Women prefer tints. Men prefer shades.
- If you struggle with creating color palettes or suffer from color-blindness, Adobe offers the Adobe Kuler program, which will soon be your best friend. Preset palettes and suggestions are available to take the guesswork out of “what looks good.”
- Use color in your links. Try a color that is more subtle than the color you are using for your text. Your links will be aesthetically pleasing and your viewers will find them easier to use. Try underlining your links with a bottom border by coding: 1px dotted <color>;
- Does your lime-green site look fantastic on a smartphone but brutal on the eyes when opened from a desktop? How we perceive color is heavily influenced by the size of the object we are viewing it on. If Adobe Kuler doesn’t mesh well with your tastes, try flatuicolors.com. This site recommends color combinations but as a bonus, they are specifically intended for flat-design; meaning whatever you choose will look great on any device.
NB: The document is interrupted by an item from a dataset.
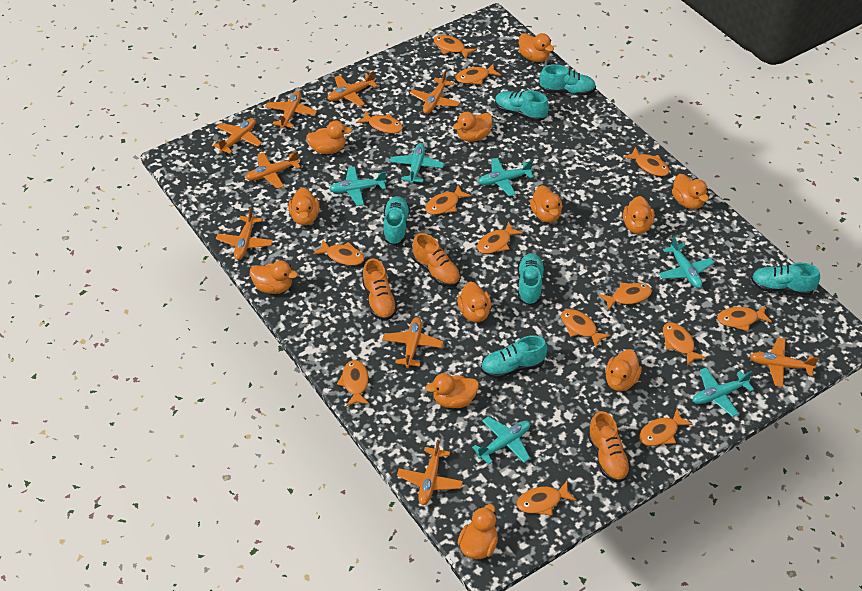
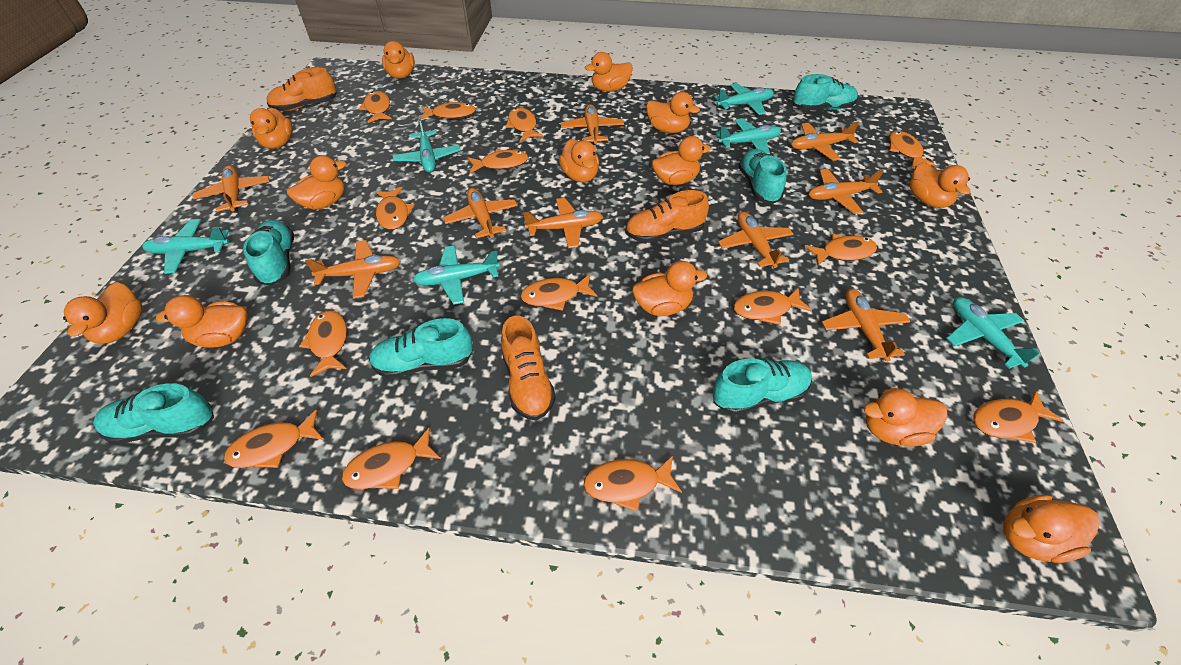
orange duck: 12 -> 13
- The last piece of color advice. Do not choose more than 4 colors for your entire site. Use your colors in a strategic way, such as bringing attention to more important areas like navigational areas and content. Pay attention to the small details color can help you with, like your buttons’ text and border areas.
Fonts
A great font can change the entire look and feel of your site even when the rest of your design is left unaltered. Most sites today are content focused and your readers want something that is easy on the eyes, but appealing. Here are some easy font ideas.
- If your site currently uses a custom font, you are slowing down your site by forcing additional rendering and downloads. Your CSS framework might already have font smoothing embedded but take this opportunity to swap out your custom font for one your website download time will thank you for.
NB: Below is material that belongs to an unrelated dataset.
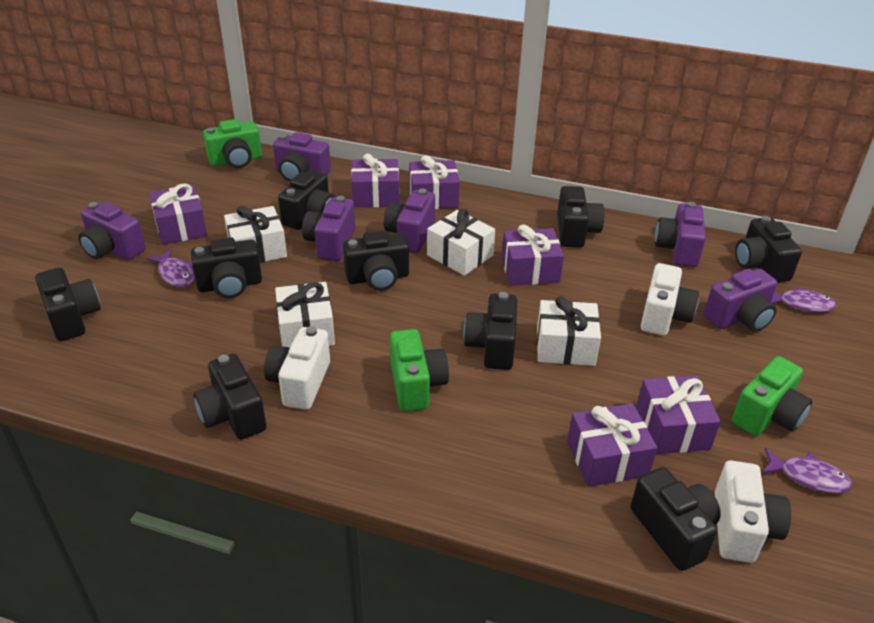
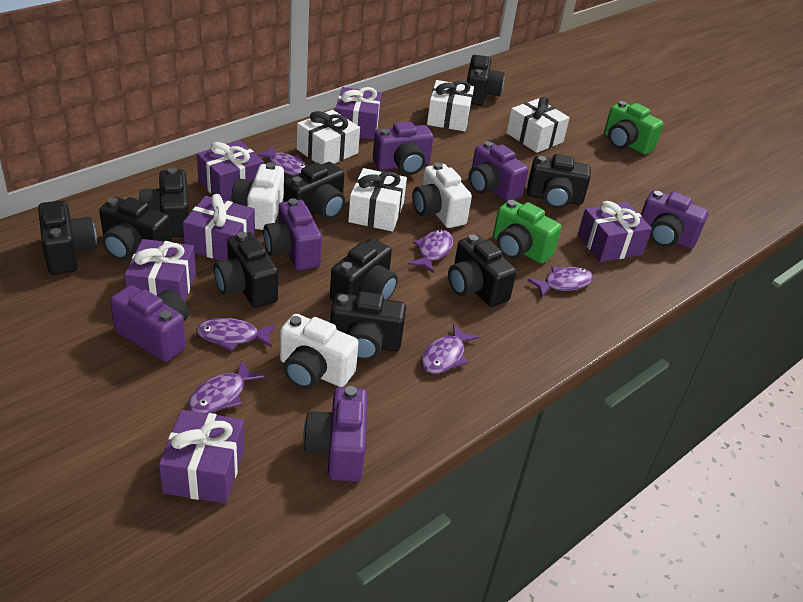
black camera: 9 -> 10
green camera: 3 -> 2
purple fish: 3 -> 6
- Readability is key. No one likes an overstuffed page. Check to make sure your line-height properties have been adjusted in CSS. That extra space between your sentences will make reading your content more enjoyable for visitors.
- Finding the perfect font for your site does not have to be a drag. Again, no designer necessary. Sites like FontSquirrel.com can help you decide or the Google font library is a pretty good option if you are looking for quick and quality. Google offers you font pairing to help select complimentary fonts and they make implementation easy by generating the CSS/HTML link automatically once you have chosen the desired weight.
Enhance The Experience
Even the best-looking sites can turn a visitor off if they can’t find the information they came for. Consider implementing small changes to enhance their experience.
- If your site has a login area for a member’s site or course offering, don’t make your visitor scour the site to find it. Pop-up boxes have come a long way and when they are being used for the right reasons, visitors actually welcome them. You can design your own pop-up box by creating a div and playing around with elements like rounded or straight edges or borders. Take a chance at being unique with a round pop-up by setting your border-radius to 50%.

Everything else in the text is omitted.